Trump'a yakın iki kişi NYT'ye verdiği demeçte bunun sadece onun fikri olduğunu iddia etti; biri Salı gününe kadar ABD birliklerinin dahil olmasından hiç bahsetmediğini söyledi.
"Hala Anlamaya Çalışıyoruz"
Hassas görüşmeleri anlatmak için isimlerinin açıklanmaması koşuluyla konuşan birkaç üst düzey yetkili, The New York Times'a, fikrin nasıl ortaya çıktığını hâlâ anlamaya çalıştıklarını ve bunun Trump için bile fantastik olduğunu düşündüklerini söyledi.

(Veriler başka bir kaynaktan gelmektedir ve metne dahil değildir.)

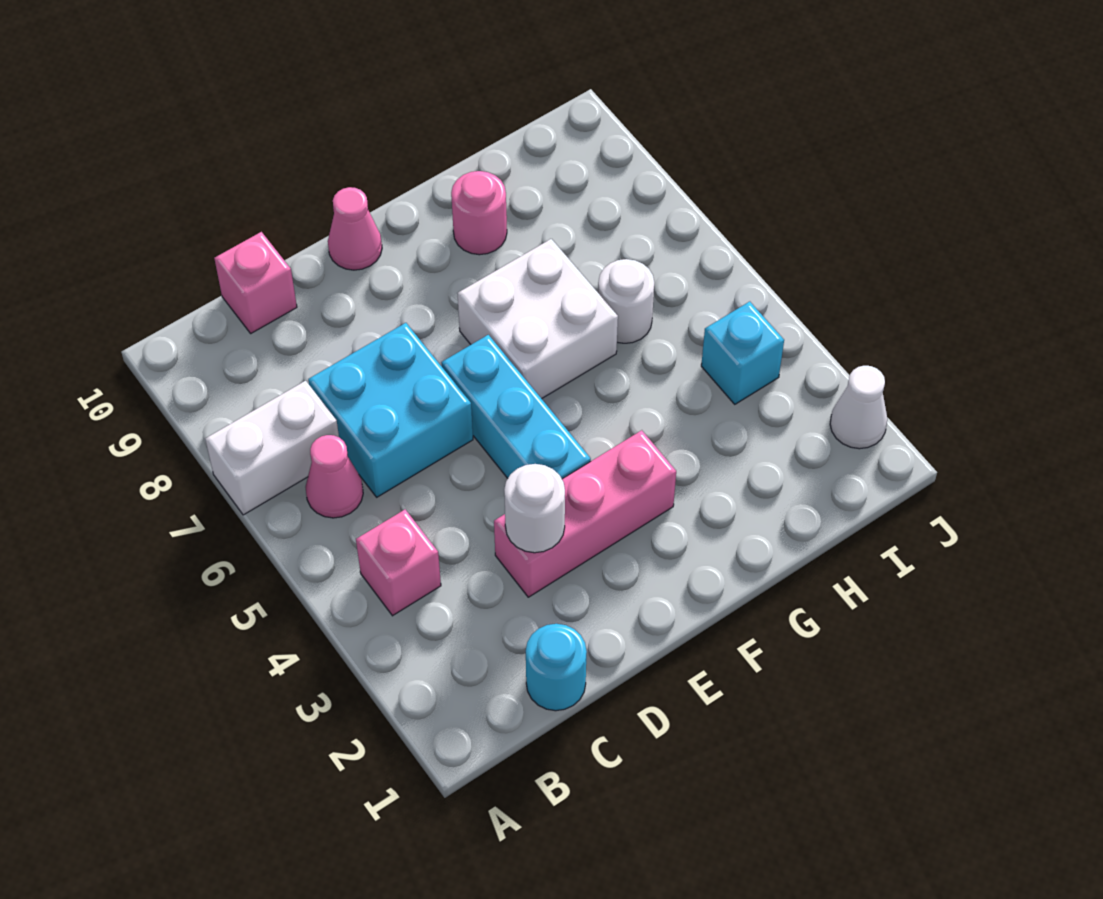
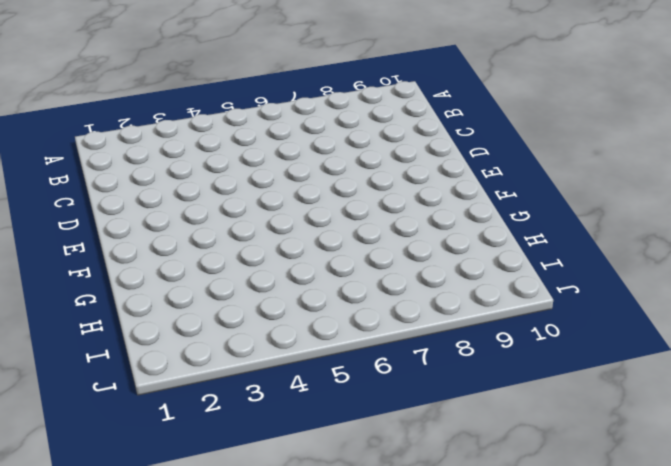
none -> white brick A7:B7 level 1
none -> pink brick B4 level 1
none -> pink cone B6 level 1

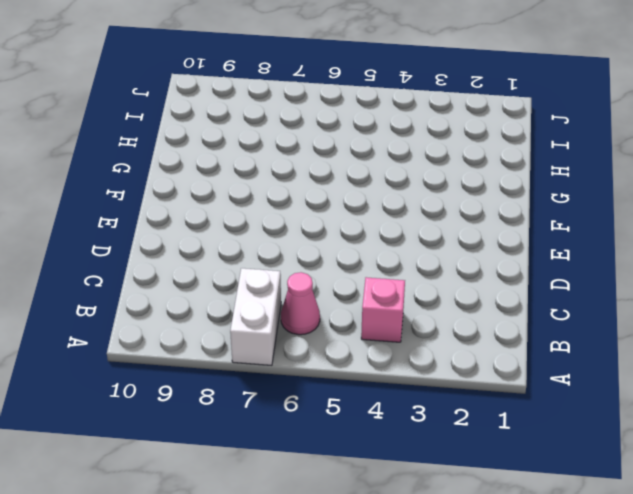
none -> cyan round brick C1 level 1
none -> cyan brick C6:D7 level 1
none -> pink brick C10 level 1

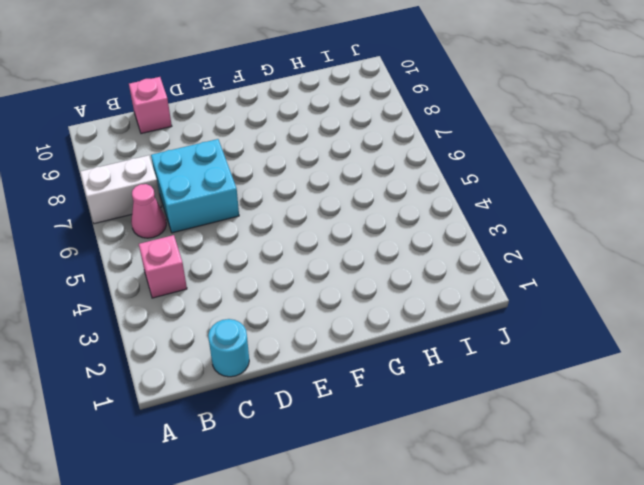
none -> pink brick D3:F3 level 1
none -> cyan brick E4:E6 level 1
none -> pink cone E10 level 1

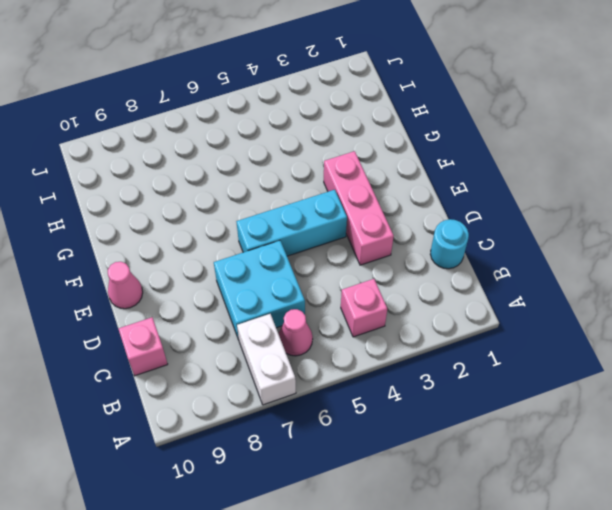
none -> white brick F6:G7 level 1
none -> pink round brick G9 level 1
none -> white round brick H6 level 1

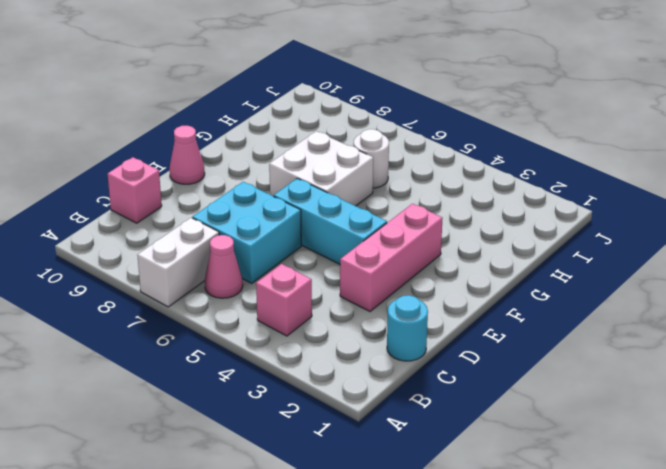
none -> pink round brick G9 level 1
none -> cyan brick I4 level 1
none -> white cone J2 level 1

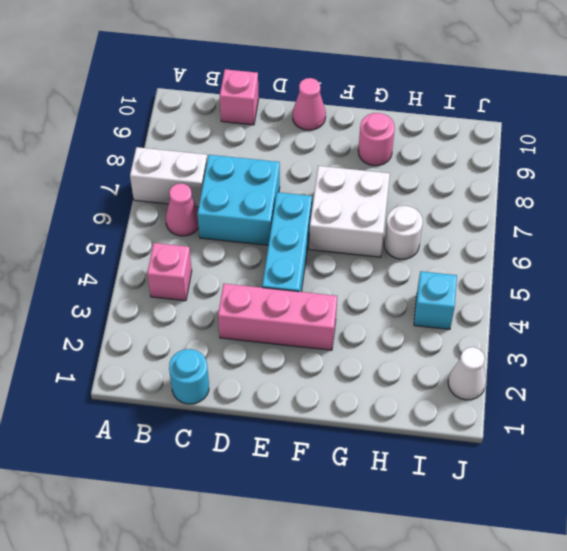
none -> white round brick D3 level 2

NYT'ye göre Trump ikinci başkanlık döneminde emperyalist dürtülerini sergiledi. ABD'nin Grönland'ı satın almasını istediğini söyledi ve orada bir ABD üssü olmasına rağmen askeri gücü dışlamayı reddetti. Panama Kanalı'nı geri almak istediğini ve Kanada'nın Amerika'nın 51. devleti olması gerektiğini belirtti. ABD'nin Ukraynalıların kendilerini Ruslara karşı savunmalarına yardımcı olmak için Amerika'nın gönderdiği tüm askeri yardımların geri ödemesi olarak Ukrayna'nın doğal kaynaklarına hak kazanması gerektiğini düşündüğünü söyledi.
Shapıro: Süreç İçerisinde Uygulanamaz Olduğunu Anlayacaktır
NYT'ye göre Trump dış politikayı bir emlak anlaşması olarak görüyor.
Trump'ın birkaç danışmanı, Gazze'nin mülkiyeti fikrinin, Trump için uygulanabilir olmadığı netleştikçe sessizce ortadan kalkmasını beklediklerini söyledi. Bu, Çarşamba öğleden sonra itibariyle gerçekleşiyor gibi görünüyor.
New York Times'a konuşan ABD'nin eski İsrail Büyükelçisi Daniel B. Shapiro, "Trump'ın Gazze planı ciddi bir plan değil. Trump, süreç içerisinde bu planın uygulanabilir olmadığını anlayacaktır. Tehlike, İsrail hükümeti içindeki aşırılık yanlılarının ve çeşitli çizgilerdeki Gazzelilerin (Hamas) bunu tam anlamıyla ve ciddiye alıp buna göre hareket etmeye başlamalarıdır. Bu, rehinelerin daha fazla serbest bırakılmasını tehlikeye atabilir, ABD personelinin sırtına bir hedef koyabilir ve Suudi-İsrail normalleşme anlaşmasının umutlarını zayıflatabilir." dedi.